Les danseurs de corde
Madame Saqui, funambule
Planche pour "La Belle Assemblée", n° 132
Gravure de Jean-Alexandre Allais (1792-1850) d'après une peinture de Hutchisson, 1820.
BnF, Bibliothèque-musée de l'Opéra, EST CIRQUE 4 (20)
© Bibliothèque nationale de France
La danse de corde, une discipline d’équilibre qui repose largement sur la capacité de ses praticiens à enchaîner les courses et les sauts, est aussi un formidable prétexte pour raconter des histoires.

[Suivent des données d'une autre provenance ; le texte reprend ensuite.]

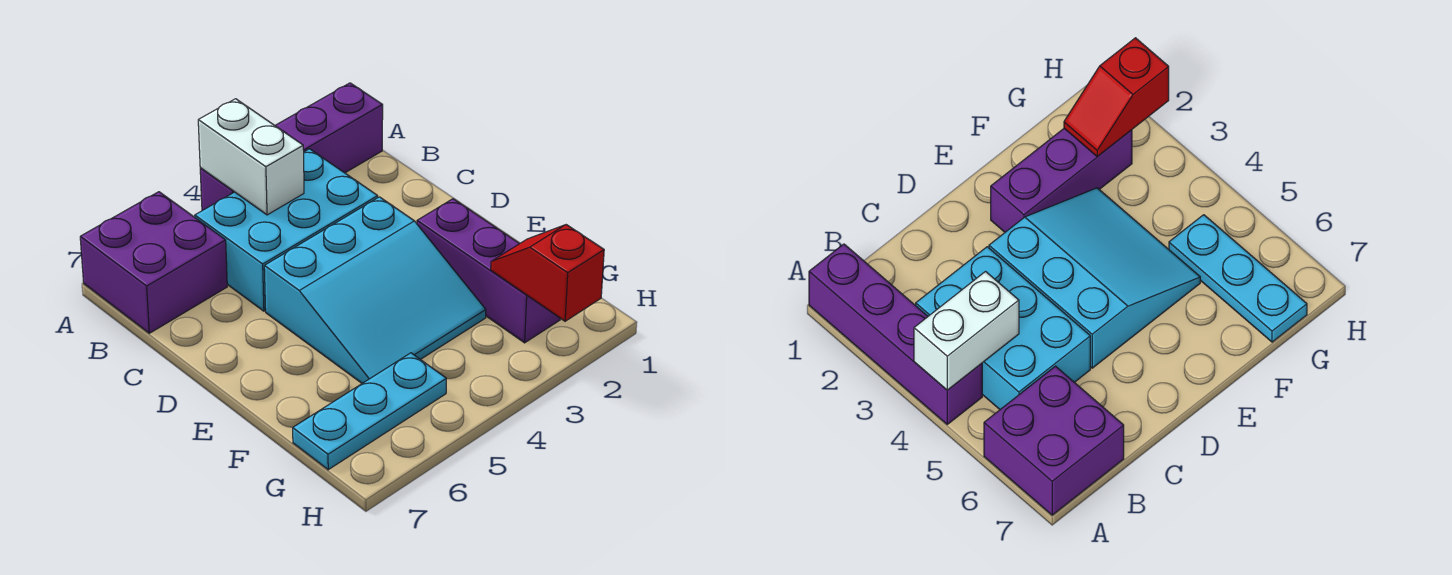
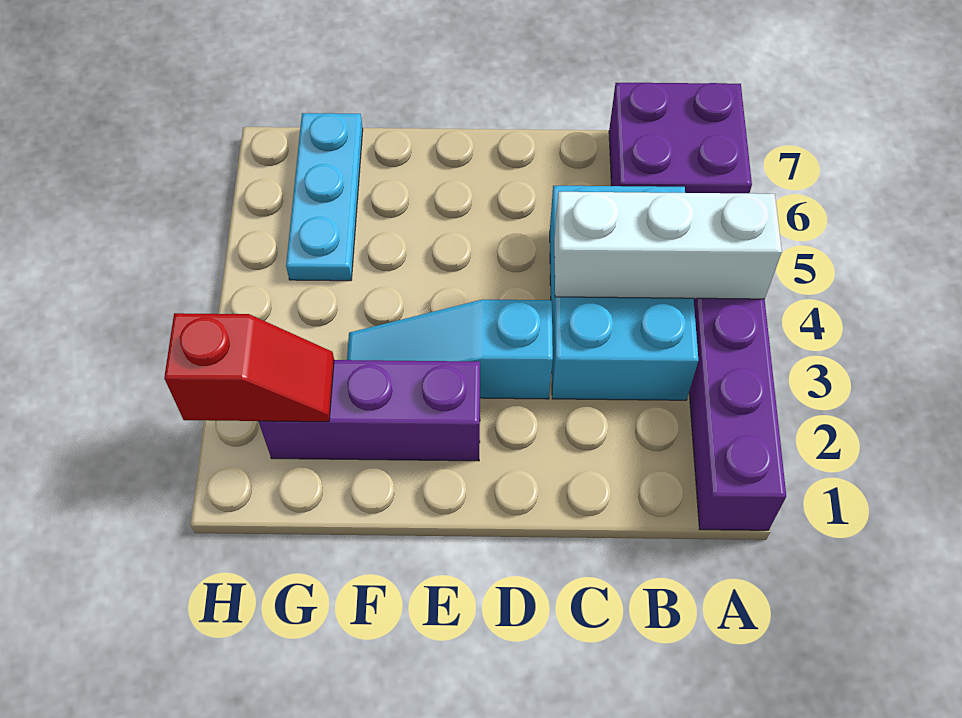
white brick A4:B4 level 2 -> white brick A4:C4 level 2
cyan slope D3:F5 level 1 top D -> cyan slope D3:F3 level 1 top D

Fille de Jean-Baptiste Lalanne et d’Hélène Masgomicari, membres de la troupe des Grands Danseurs du Roi, Marguerite-Antoinette Lalanne (1786–1866), formée enfant à l’acrobatie, l’équilibre et le jeu mimé, développe un don exceptionnel pour la danse de corde et présente dès 1791 des exercices d’un grande difficulté. Mariée en 1805 à Julien Saqui, décédé très tôt, désormais connue comme Madame Saqui, favorite de l’empereur Napoléon Ier, elle devient célèbre pour ses pantomimes racontées sur la corde, et ces saynètes où elle assume tous les rôles, changeant d’apparence et d’accessoires, qu’elle emploie pour faire sens. L’utilisation de drapeaux d’épées ou de feux d’artifice pour figurer les tirs d’artillerie, la descente sur la corde oblique et le soin apporté aux costumes suggèrent la même appétence pour esquisser une véritable dramaturgie de la corde.